(L-R): Studderbox, Bo Taylor, Stan Muhammad, Joshua Farrakhan, Danny Bakewell, the Honorable Minister Farrakhan, Minister Tony Muhammad (seated), Dr. Maulana Karenga, Amen Rah and Yussuf Simmonds.

LOS ANGELES ( – The 350 participants of the Dec. 17 Urban Issues Breakfast Forum who walked into the Furama Hotel’s banquet room to hear the Honorable Minister Louis Farrakhan revisit the Million Man March, as its 10th anniversary approaches, strode away with renewed commitment, faith and goals to further empower their communities and constituents.

“The brilliance that is among our leaders is vitally necessary to help our people do what must be done in this hour,” Minister Farrakhan told the group of political, spiritual and street peace leaders, businessmen, educators and civic representatives. “I am deeply concerned about the condition that I may leave our people in, if I and you don’t collaborate. It’s bigger than the Nation of Islam as the Nation is currently structured. It’s bigger than the NAACP, the Urban League, the Brotherhood Crusade, or US.”

(L-R) Minister Farrakhan greets Danny Bakewell. Photos: Malcolm Ali

The forum, managed by author and columnist Anthony Asadullah Samad, brought together a broad spectrum of community leadership, including Nation of Islam Western Regional Minister Tony Muhammad; Danny Bakewell Sr., Los Angeles Sentinel newspaper publisher and owner and Brotherhood Crusade executive director; Bishop H.H. Brookins of Brookins African Methodist Episcopal Church; Dr. Maulana Karenga, California State University Long Beach Black Studies Chair and Kwanzaa founder; Jim Brown, National Football League Hall of Famer and executive director of Amer-I-Can, a gang intervention and prevention organization; Bo Taylor of gang intervention groups, Unity One and Unity Two; and Stan Muhammad, executive director of Venice 2000, an intervention and prevention effort.


The world renowned leader began by highlighting the strengths of the individuals and organizations present, while cautioning that some Black leaders have become dangerously comfortable. He urged teamwork between community elders and the rising youth leadership for the good of all.

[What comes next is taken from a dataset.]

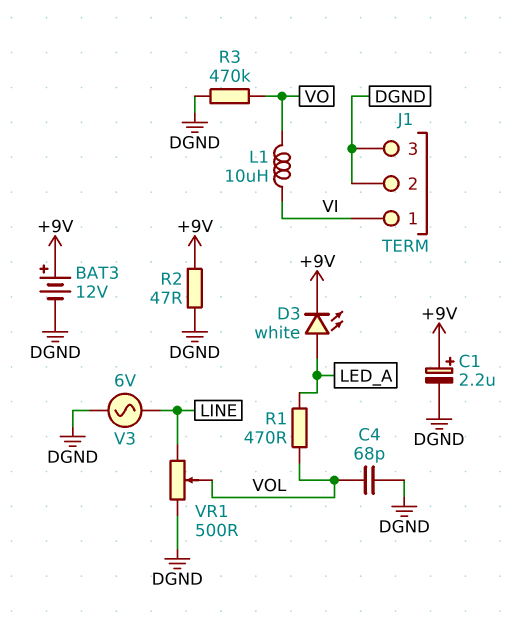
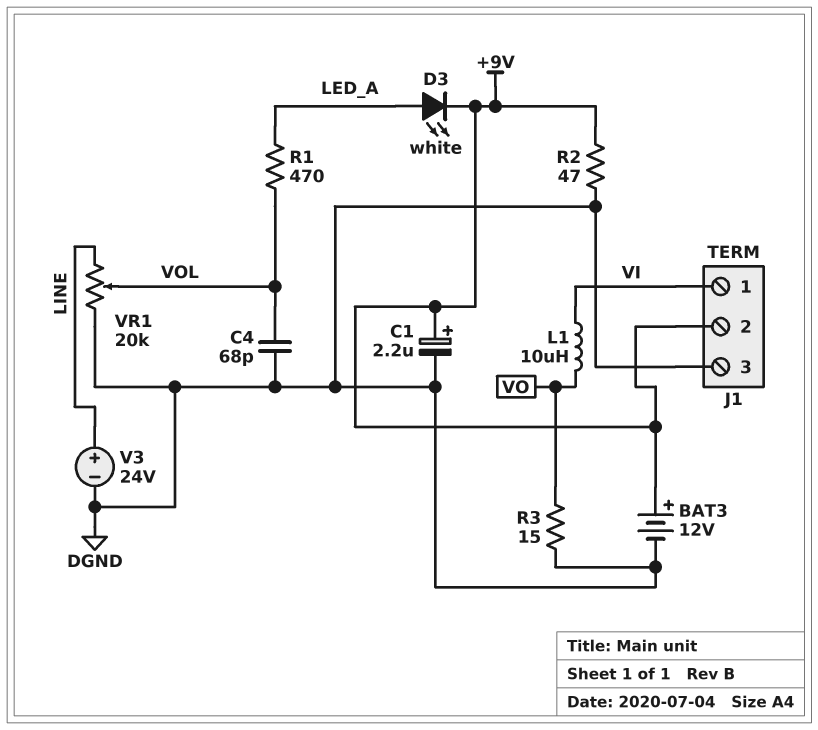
J1 pin 2: DGND -> +9V
R3: 470k (DGND, VO) -> 15 (DGND, VO)
V3: AC 6V (DGND, LINE) -> 24V (plus LINE, minus DGND)
VR1: 500 (DGND, LINE, wiper VOL) -> 20k (DGND, LINE, wiper VOL)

Min. Farrakhan also discussed how envy and jealousy among various community leaders are used to thwart the collective’s progress, and then quickly administered a remedy. “Those of us in leadership who have a fairly comfortable life must not allow ease to become dis-ease,” he implored the group of leaders, “because, if we who are in leadership fail to accept the challenge that is before us today, God is already in the process of raising new leaders to replace us.”

Mr. Bakewell labeled Min. Farrakhan’s call magnificent. “I’m honored, humbled and certainly energized to have been asked to be one of the conveners, along with Dr. Maulana Karenga and Brother Jim Brown, to really, really see if we can’t move our people nationally to a place that will institutionalize our ability to respond to our own needs,” he stated.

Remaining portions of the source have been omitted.